This work proposes a simple, scalable alternative: replace each region with 20–50 points sampled uniformly from its geometry, spreading the region’s baseline and measured values evenly across them (Geom k). It preserves the region’s spatial structure while staying fully compatible with fast point-based scan algorithms, and pairs with pyScan’s C++ backend and adaptive gridding so that even a 50× increase in points adds little runtime.

Region-to-point sampling on Arkansas counties
Region-to-point sampling on Arkansas counties: each county is replaced by k points drawn uniformly from its polygon (Geom 10, left; Geom 50, right).
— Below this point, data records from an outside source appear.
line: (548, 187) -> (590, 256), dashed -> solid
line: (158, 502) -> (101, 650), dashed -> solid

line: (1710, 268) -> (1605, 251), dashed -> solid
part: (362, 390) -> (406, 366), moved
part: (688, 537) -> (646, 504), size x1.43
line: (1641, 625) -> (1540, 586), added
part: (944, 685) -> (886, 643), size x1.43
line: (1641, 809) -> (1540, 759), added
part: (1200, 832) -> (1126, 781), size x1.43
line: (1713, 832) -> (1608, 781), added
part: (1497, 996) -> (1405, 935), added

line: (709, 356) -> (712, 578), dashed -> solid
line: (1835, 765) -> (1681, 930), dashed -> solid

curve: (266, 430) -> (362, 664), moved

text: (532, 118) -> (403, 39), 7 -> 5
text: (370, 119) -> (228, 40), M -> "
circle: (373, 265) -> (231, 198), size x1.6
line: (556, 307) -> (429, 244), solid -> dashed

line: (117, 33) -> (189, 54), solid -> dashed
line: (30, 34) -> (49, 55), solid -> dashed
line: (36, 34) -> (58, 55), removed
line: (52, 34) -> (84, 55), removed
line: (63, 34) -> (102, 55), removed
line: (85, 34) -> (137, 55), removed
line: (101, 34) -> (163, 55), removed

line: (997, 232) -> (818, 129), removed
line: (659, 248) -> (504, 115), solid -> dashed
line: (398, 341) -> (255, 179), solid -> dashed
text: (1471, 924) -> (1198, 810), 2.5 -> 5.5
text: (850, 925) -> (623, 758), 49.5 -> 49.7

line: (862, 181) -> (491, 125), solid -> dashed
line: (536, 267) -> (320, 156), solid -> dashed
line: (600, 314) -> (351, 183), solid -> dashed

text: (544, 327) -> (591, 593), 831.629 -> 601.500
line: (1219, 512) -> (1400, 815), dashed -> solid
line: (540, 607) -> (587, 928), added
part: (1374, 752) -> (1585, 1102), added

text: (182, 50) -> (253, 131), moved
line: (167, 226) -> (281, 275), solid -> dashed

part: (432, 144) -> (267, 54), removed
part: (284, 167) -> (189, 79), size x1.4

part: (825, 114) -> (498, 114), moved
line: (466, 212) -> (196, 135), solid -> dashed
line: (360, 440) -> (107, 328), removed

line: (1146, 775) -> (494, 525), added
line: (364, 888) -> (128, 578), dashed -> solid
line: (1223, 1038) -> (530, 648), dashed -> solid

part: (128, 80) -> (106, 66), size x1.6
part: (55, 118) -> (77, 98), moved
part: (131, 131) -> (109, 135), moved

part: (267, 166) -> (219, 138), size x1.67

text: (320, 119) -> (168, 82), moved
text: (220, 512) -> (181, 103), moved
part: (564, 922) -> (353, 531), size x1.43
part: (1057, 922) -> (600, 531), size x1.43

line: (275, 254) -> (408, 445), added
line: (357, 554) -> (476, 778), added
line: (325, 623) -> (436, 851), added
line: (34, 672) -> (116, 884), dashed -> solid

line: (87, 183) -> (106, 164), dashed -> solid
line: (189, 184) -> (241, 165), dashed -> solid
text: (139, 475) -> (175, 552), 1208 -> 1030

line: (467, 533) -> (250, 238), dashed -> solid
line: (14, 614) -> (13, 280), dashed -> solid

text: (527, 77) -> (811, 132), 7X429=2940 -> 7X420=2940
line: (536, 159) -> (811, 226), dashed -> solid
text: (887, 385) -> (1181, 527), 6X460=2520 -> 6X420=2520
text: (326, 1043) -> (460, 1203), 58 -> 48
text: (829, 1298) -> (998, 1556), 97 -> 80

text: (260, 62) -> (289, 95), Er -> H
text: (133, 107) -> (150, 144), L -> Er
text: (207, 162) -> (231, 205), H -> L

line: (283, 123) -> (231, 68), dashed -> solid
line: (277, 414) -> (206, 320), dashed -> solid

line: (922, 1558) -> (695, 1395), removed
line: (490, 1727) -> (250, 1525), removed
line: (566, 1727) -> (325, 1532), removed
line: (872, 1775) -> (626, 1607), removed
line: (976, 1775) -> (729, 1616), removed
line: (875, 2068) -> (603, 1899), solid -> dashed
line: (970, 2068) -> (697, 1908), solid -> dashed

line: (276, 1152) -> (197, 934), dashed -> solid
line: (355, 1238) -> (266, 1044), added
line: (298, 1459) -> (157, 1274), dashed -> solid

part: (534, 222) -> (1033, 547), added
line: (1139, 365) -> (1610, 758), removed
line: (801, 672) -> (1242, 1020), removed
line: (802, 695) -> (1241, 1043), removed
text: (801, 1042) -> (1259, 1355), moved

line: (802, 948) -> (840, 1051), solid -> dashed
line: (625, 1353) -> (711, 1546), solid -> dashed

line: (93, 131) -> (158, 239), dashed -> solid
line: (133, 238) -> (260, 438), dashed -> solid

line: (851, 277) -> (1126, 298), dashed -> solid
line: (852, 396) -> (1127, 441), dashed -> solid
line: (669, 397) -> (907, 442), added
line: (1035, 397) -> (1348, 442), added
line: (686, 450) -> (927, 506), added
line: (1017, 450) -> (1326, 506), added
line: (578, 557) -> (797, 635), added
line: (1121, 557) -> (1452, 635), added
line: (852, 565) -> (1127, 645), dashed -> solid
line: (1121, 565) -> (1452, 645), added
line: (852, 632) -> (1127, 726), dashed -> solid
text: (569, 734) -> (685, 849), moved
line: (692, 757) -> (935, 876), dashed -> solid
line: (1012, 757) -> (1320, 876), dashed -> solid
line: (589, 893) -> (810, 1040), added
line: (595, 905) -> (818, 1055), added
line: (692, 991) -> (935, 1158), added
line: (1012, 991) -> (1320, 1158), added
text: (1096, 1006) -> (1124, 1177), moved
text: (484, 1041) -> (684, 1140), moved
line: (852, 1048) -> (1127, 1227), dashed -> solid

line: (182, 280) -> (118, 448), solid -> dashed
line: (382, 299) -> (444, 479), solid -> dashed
A convergence analysis shows the recovery error shrinks proportionally to 1/√k, and — perhaps surprisingly — that as a map is divided into more regions, fewer sample points per region are needed. Across six datasets (NYC zip codes and the counties of Arkansas, Utah, California, Georgia, and the continental U.S.), the method recovers planted anomalies at far smaller effect sizes than the centroid baseline, while running orders of magnitude faster than connected-region methods like FlexScan.

On a real public-health dataset — county-level Valley Fever incidence in California — it recovers the known San Joaquin Valley endemic region much more accurately than the centroid approach, approaching the best overlap an axis-aligned rectangle can achieve.

California Valley Fever recovery comparison
California Valley Fever: the sampling-based method (Geom-k) recovers the San Joaquin Valley endemic region far better than the centroid baseline. Right: standardized morbidity ratio (observed/expected cases) by county.

We recommend this sampling-based conversion as the default way to apply point-based spatial scan statistics to region-aggregated data.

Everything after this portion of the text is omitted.